Y a-t-il un fauteuil ?

Numériser

Trois notes, trois esquisses, des appels, des illustrations, des formules, trois cris peut-être ou rien de tout cela. Le papier buvard quadrillé au verso duquel papa, qui ne parlait plus ni ne voyait bien, a inscrit ce qui s’apparentent selon toute vraisemblance à des mots, me suit depuis qu’il est mort, ou plus exactement depuis que maman me l’a remis quelques heures avant ou après que les médecins eurent coupé les machines qui l’assistaient depuis plus d’une semaine. Elle m’en a expliqué la genèse au moment de me le confier.
Papa avait voulu lui dire quelque chose alors qu’elle se tenait debout à ses côtés. Elle s’était penchée vers lui pour tenter de comprendre ce qui n’était déjà plus qu’un murmure mêlé à une respiration sans fond. Il essayait en même temps d’un imperceptible mouvement de la main de lui désigner quelque chose, la chaise peut-être, elle ne comprenait pas, il avait eu alors un geste plein d’une violente exaspération, analogue à celle qui l’avait amené quelques jours auparavant à s’attaquer aux tuyaux qui, contre son gré peut-être, le maintenaient attaché à la vie. Elle s’est penchée vers lui une fois encore pour saisir ce qui devenait d’heure en heure toujours plus incompréhensible, toujours plus inaudible. Il a alors, les yeux fermés, griffonné sur un bout papier qu’elle a trouvé sur sa table de nuit et qu’elle lui a tendu – sur un livre j’imagine – trois choses, ou une seule chose qu’il a repris trois fois, nul ne le sait.
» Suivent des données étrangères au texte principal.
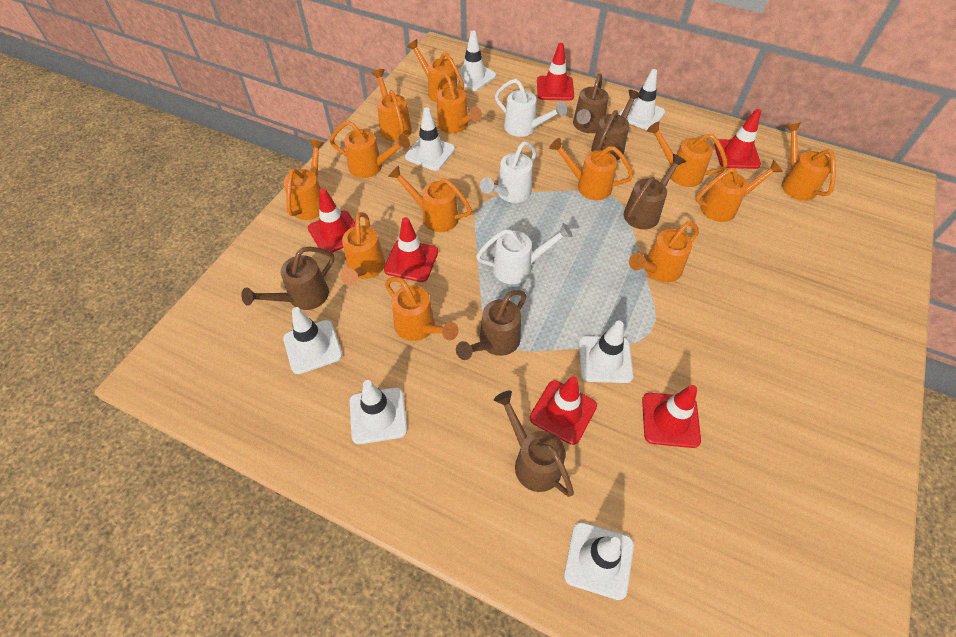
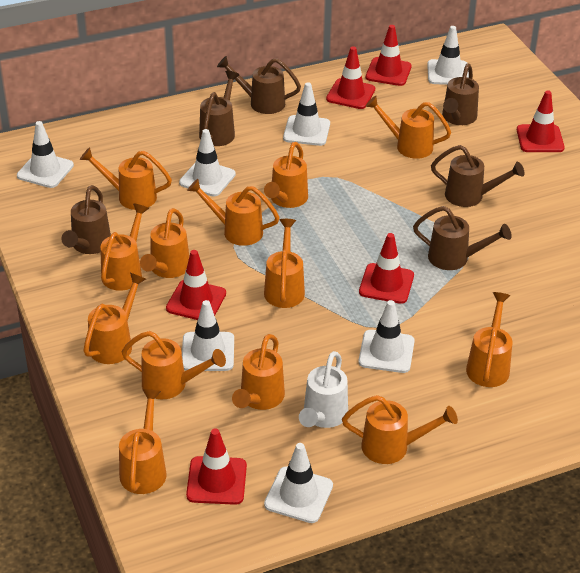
white watering can: 3 -> 1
Maman n’a pas été en mesure de déchiffrer l’énigmatique message que papa lui a adressé avant de mourir. Ses derniers mots lui resteront donc inconnus. Nous n’en avons jamais parlé depuis, et nous n’en reparlerons plus puisque maman est morte.
Le temps a passé, mais ne passe pas une année sans que je ne me remette au travail, cherche à percer le mystère de cet énigmatique message. J’ai d’abord repéré le mot fourbu, puis le mot orgueil, j’ai cru distinguer la phrase je suis foutu. J’ai lu des mots ronds, des mots barbelés, la dignité, l’innommable, la force, la faiblesse. J’ai entendu la révolte, le désespoir, la paix, les fragments d’un espoir dont papa se disait plein, une distraction qu’il se serait accordée, des formules de l’au-delà, la mention de souvenirs… Me séduisait parmi toutes l’idée qu’il avait voulu représenter, tout à droite du papier buvard, le jardin d’Eden, je voyais là l’esquisse d’un paysage alpin avec un homme qui court en direction de la lisière d’un bois de conifères tandis que dansent sur une portée de musique des grelots. Papa si discret devenait bavard.
J’ai donc été tenté de faire la lumière en ramenant l’illisible du côté des vivants, mais l’illisible se partage les règnes, il est aussi du côté des morts. Scruter ces messages d’un monde intermédiaire, longuement, à l’oeil nu comme à la loupe, ne m’a guère avancé. Je m’y suis fait, papa est mort en nous laissant quelque chose d’illisible.
Il me plaît à penser alors, en guise de consolation, que maman avait raison. Papa lui a bel et bien désigné une chaise pour qu’elle puisse, elle si fatiguée, se reposer. Pour le comprendre elle s’est approchée de lui. Il a alors voulu écrire ce qu’il ne pouvait pas dire et qu’elle ne pouvait pas entendre.
Y a-t-il un fauteuil ?
Jamais maman ne s’est assise. Je crains que les derniers mots ne soient toujours inaudibles, toujours illisibles parce qu’ils sont les premiers mots d’un texte étrange, aussi étranges que les cris du nouveau-né.